Питерский завершил вызов. Я ещё несколько мгновений держал телефон у уха, слушая пустоту, а потом убрал его в карман и выдохнул, словно пытаясь выгнать из себя растущую тревогу.

— Домой? — коротко спросил Гришаня, не отрывая взгляда от дороги.

— Как можно быстрее, — ответил я и ослабил галстук, который будто начал душить. Воздух в салоне словно стал гуще, и я вдруг почувствовал, что сердце бьётся слишком громко. В груди нарастало ощущение, будто впереди ждёт не просто разговор, а нечто, что изменит весь день.

Двор был тих, только листья на клумбах шевелились от ветра. Фома стоял у ворот и мерил дорожку шагами. В нём чувствовалось беспокойство, которое явно не находило выхода.

Он заметил машину, развернулся и сразу решительно зашагал навстречу. Быстро, будто слова давно жгли язык и не терпели промедления.

— Звонила Зинаида, — сказал он, едва я открыл дверь. Голос был хриплым и усталым. — Мать Иришки.

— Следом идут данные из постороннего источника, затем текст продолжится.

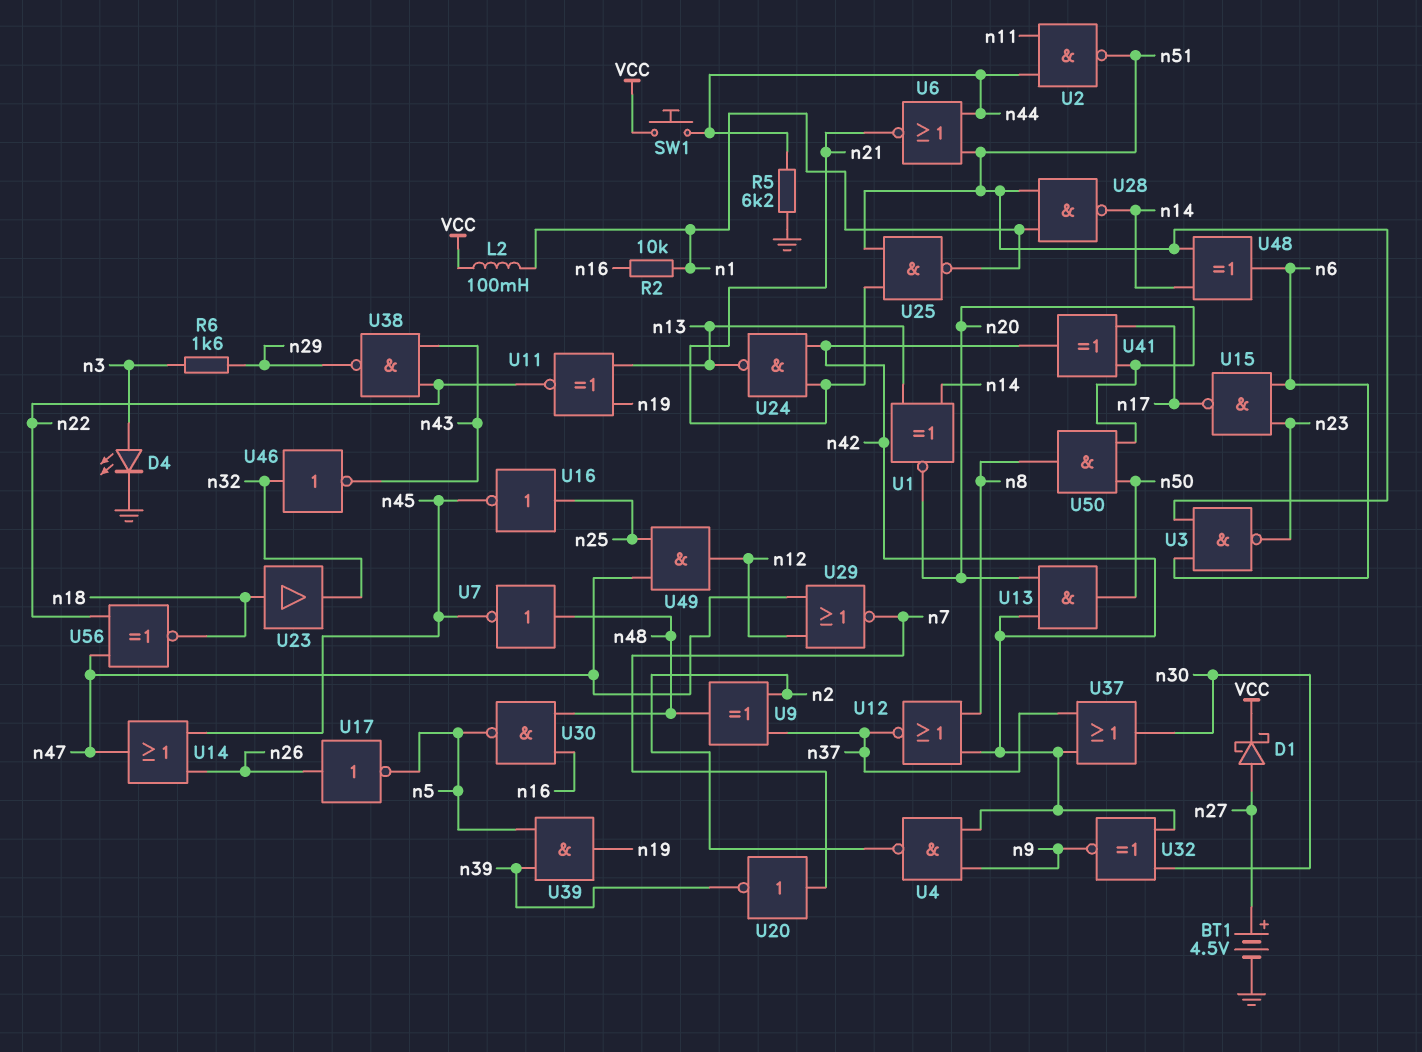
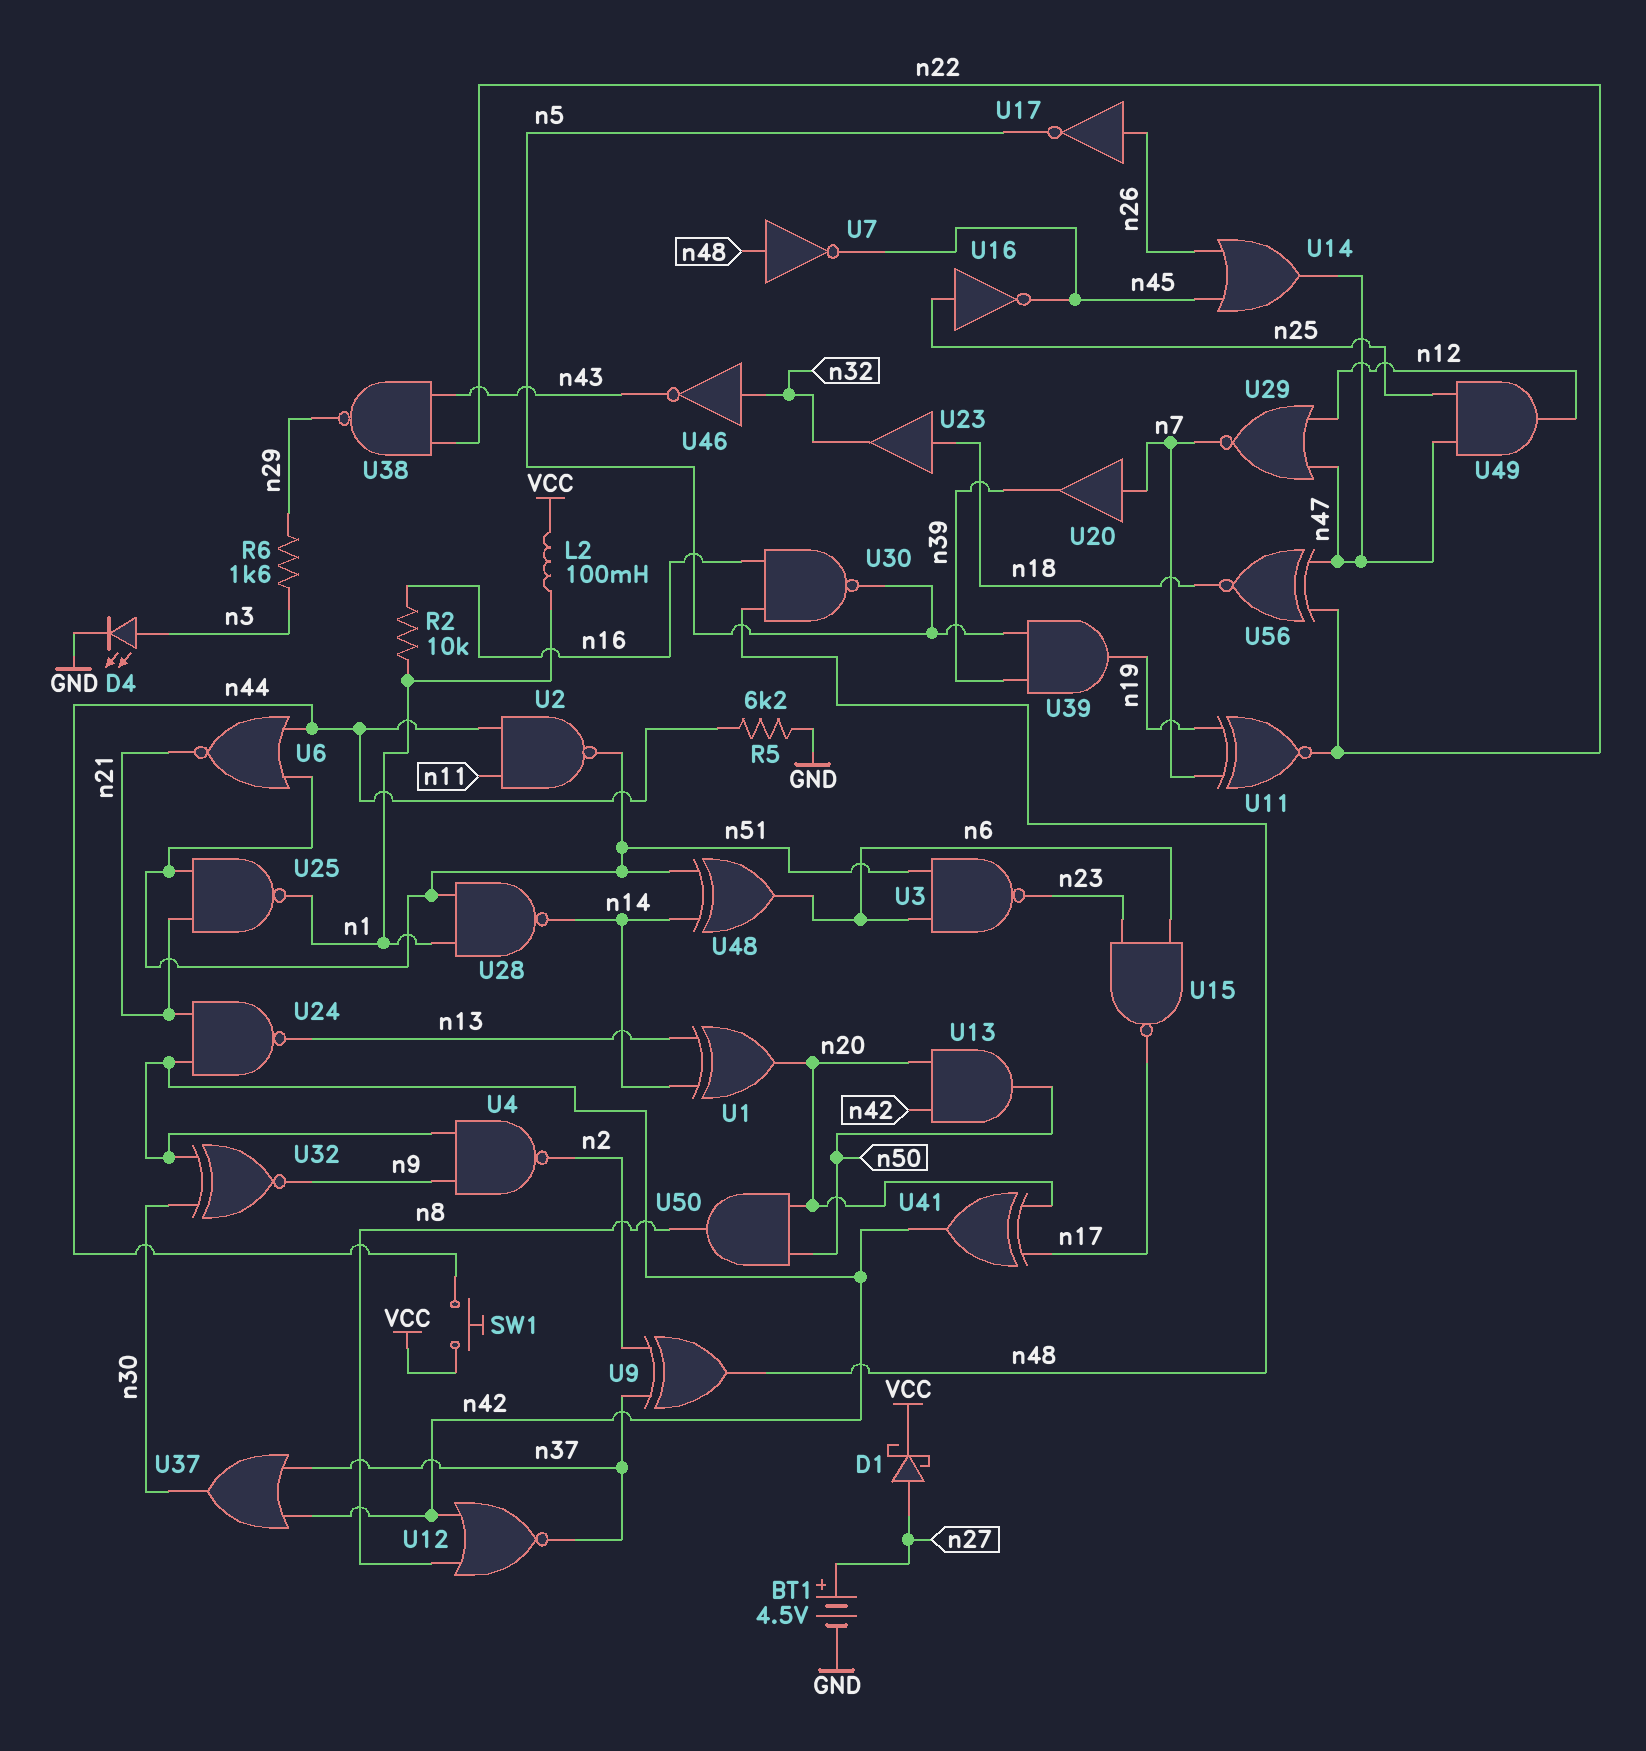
U1: XNOR (in n13, in n14, out n20) -> XOR (in n13, in n14, out n20)
U11: XNOR (in n13, in n19, out n22) -> XNOR (in n7, in n19, out n22)
U20: NOT (in n7, out n39) -> buffer (in n7, out n39)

Я молча кивнул, и он продолжил:

— Говорит, что Иришку ранили. Что уже несколько дней она в горячке. Сначала никто не замечал, что она занемогла. А потом… — Питерский помолчал, сжал пальцы в кулак. — Потом поняли, что всё плохо.

Внутри всё стянулось узлом.

— Зинаида умоляла, чтобы я приехал, — продолжил Фома, глядя мимо меня, будто боялся встретиться глазами. — Сказала, что Иришка хочет попрощаться. Что чувствует: недолго ей осталось.

Он отвёл взгляд, и голос стал ниже, почти шепотом:

— Я хотел лекарей привезти, лучших, самых дорогих… Уже думал, кого звать, кому заплатить. А Зинаида говорит: «Не трать, Фомушка. Тут лекари не помогут».

Он осел на последних словах, будто их тяжесть выдавила из него воздух.

— Сказала, — тихо добавил он, — что это непростая хворь. А та, за которую синодники мою Иришку сожгут.

Я посмотрел на него. Взгляд Фомы был мутный, потерянный. В нём не осталось ни привычной иронии, ни твёрдости. Только боль и страх за девушку, которая ему дорога. Подошёл ближе и положил руку ему на плечо. Он не отстранился. Двор снова затих, и даже ветер словно замер. И отчего-то мне показалось, что времени у нас почти не осталось.

Фома стоял рядом, всё ещё не приходя в себя. Я вынул телефон и набрал номер Нечаевой. Она ответила почти сразу.

— Арина Родионовна, где сейчас ваш отец? — спросил я без вступлений.

— Рядом со мной, — растерянно ответила она, а затем в ее голосе проступила тревога. — А что случилось?